Targeted disruption of the dentin sialophosphoprotein (DSPP) gene in the mice (Dspp^-/-) results in dentin mineralization defects with enlarged predentin phenotype similar to human dentinogenesis imperfecta type III. Using DSPP/biglycan (Dspp^-/-Bgn^-/0) and DSPP/decorin (Dspp^-/-Dcn^-/-) double knockout mice, here we determined that the enlarged predentin layer in Dspp^-/- teeth is rescued in the absence of decorin, but not in the absence of biglycan. However, Fourier transform infrared (FTIR) spectroscopy analysis reveals similar hypomineralization of dentin in both Dspp^-/-Bgn^-/0 and Dspp^-/-Dcn^-/- teeth.
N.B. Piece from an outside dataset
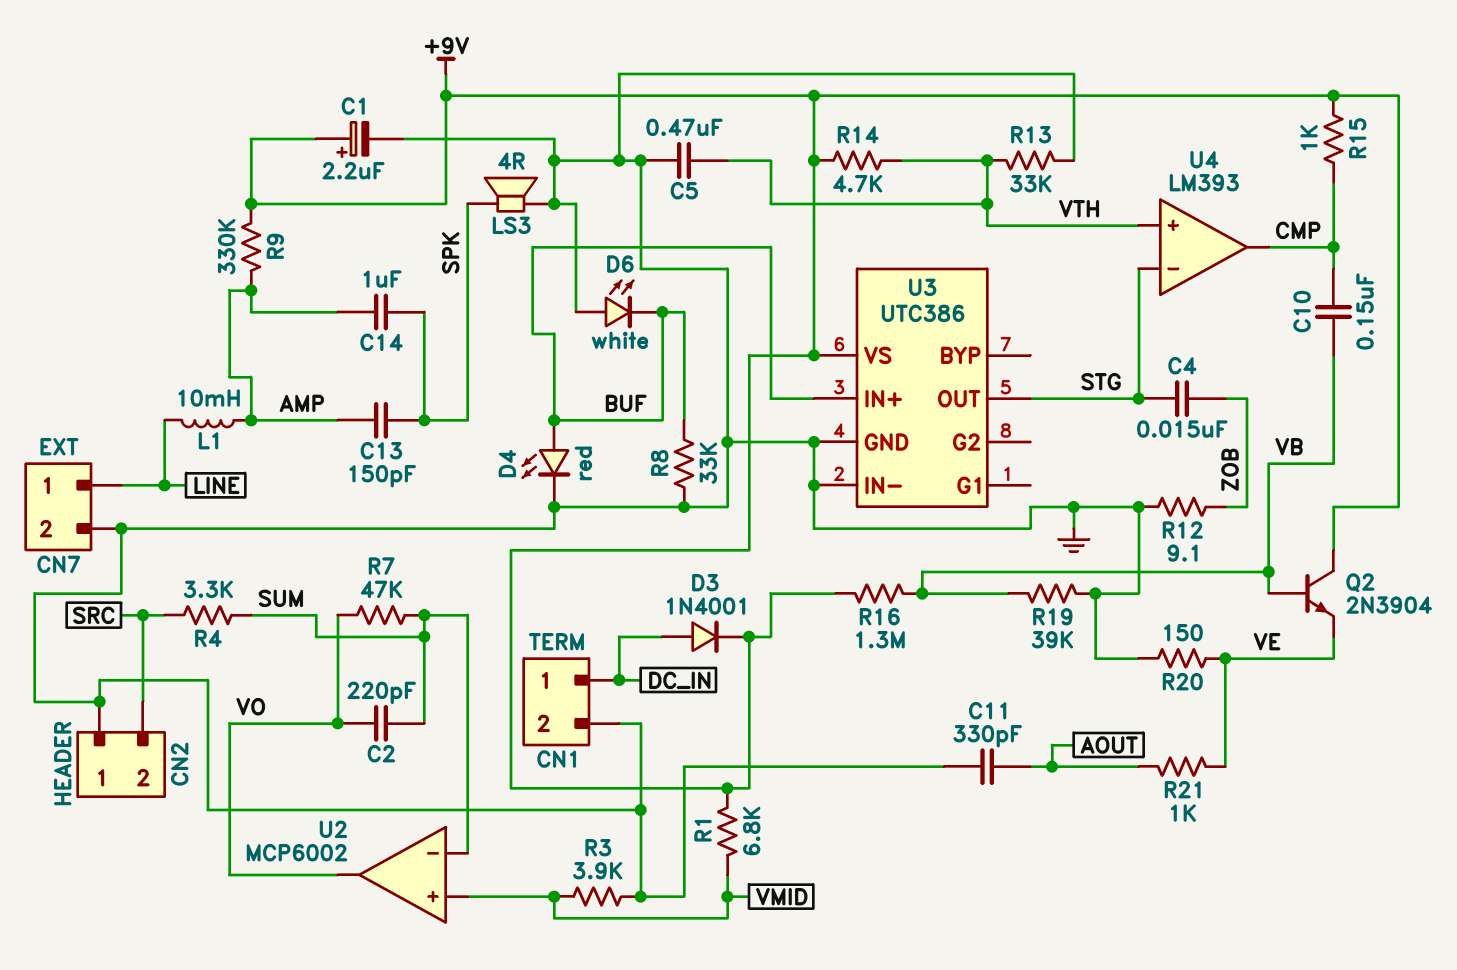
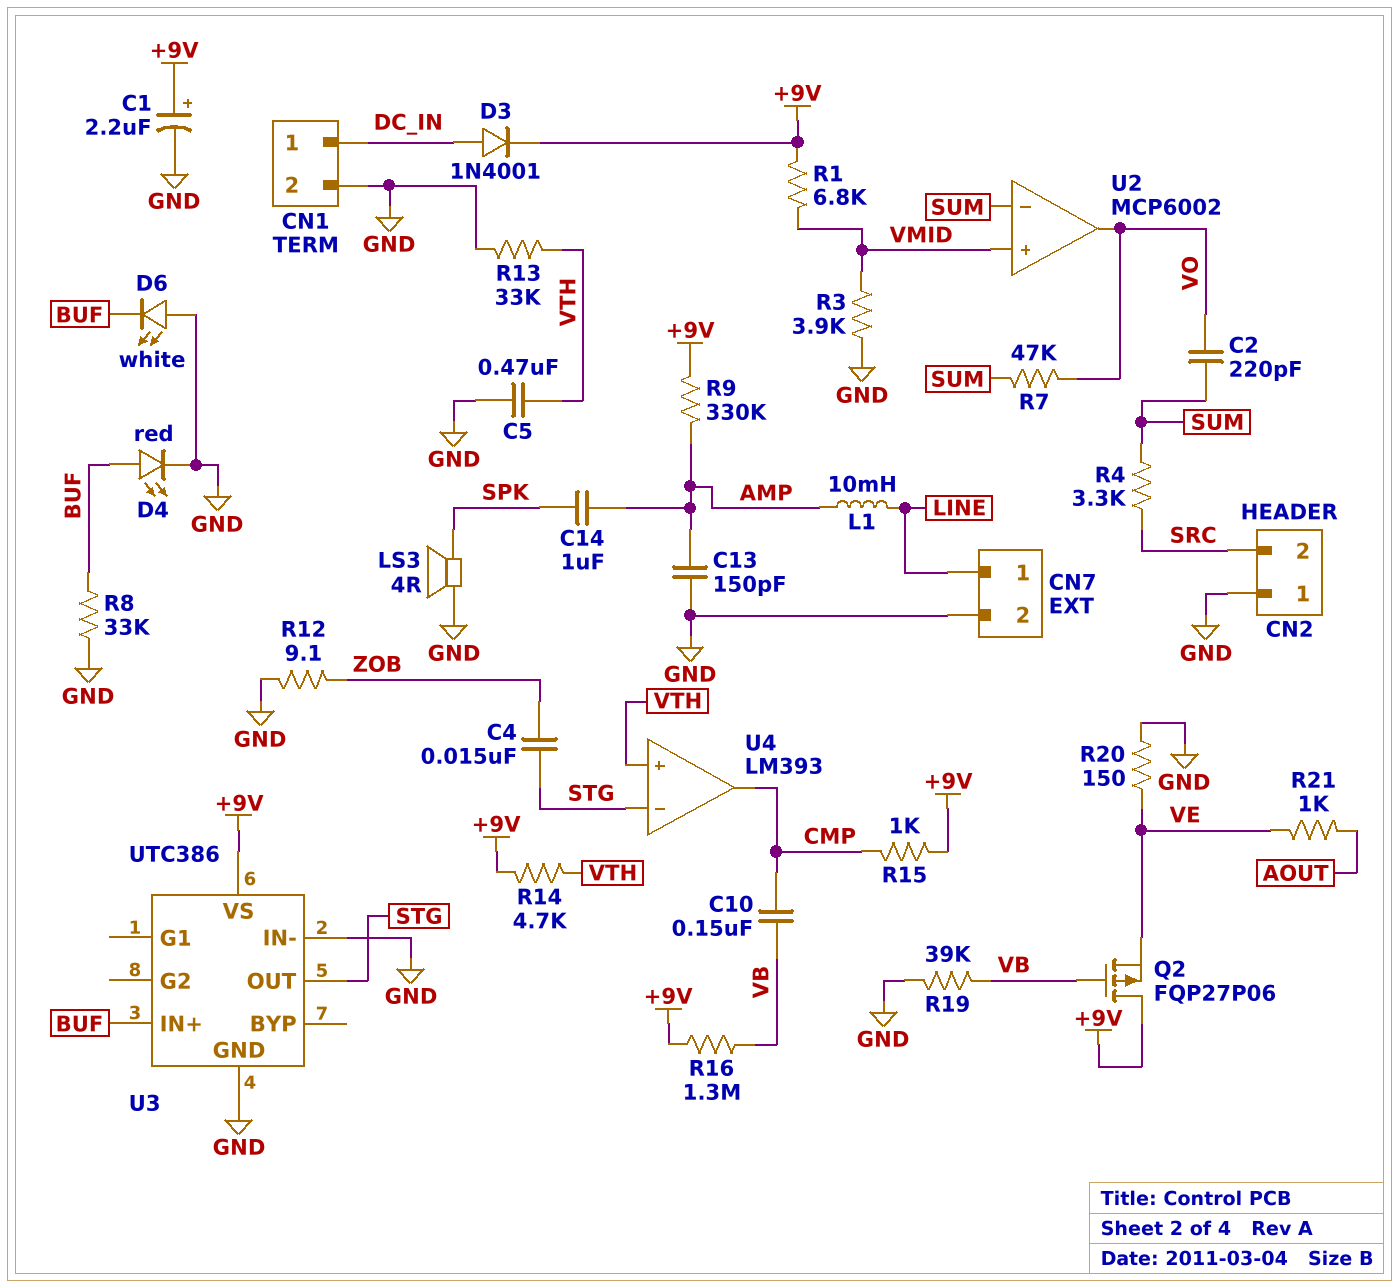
C11: 330pF (AOUT, GND) -> none
C13: 150pF (AMP, SPK) -> 150pF (AMP, GND)
Q2: NPN 2N3904 (B VB, C +9V, E VE) -> PMOS FQP27P06 (G VB, D +9V, S VE)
Atomic force microscopy (AFM) analysis of collagen fibrils in dentin shows subtle differences in the collagen fibril morphology in these genotypes. The reduction of enlarged predentin in Dspp^-/-Dcn^-/- mice suggests that the elevated level of decorin in Dspp^-/- predentin interferes with the mineralization process at the dentin mineralization front. On the other hand, the lack of DSPP and biglycan leads to the increased number of calcospherites in Dspp^-/-Bgn^-/0 predentin, suggesting that a failure in coalescence of calcospherites was augmented in Dspp^-/-Bgn^-/0 teeth as compared to Dspp^-/- teeth. These findings indicate that normal expression of small leucine rich proteoglycans, such as biglycan and decorin, plays an important role in the highly orchestrated process of dentin mineralization.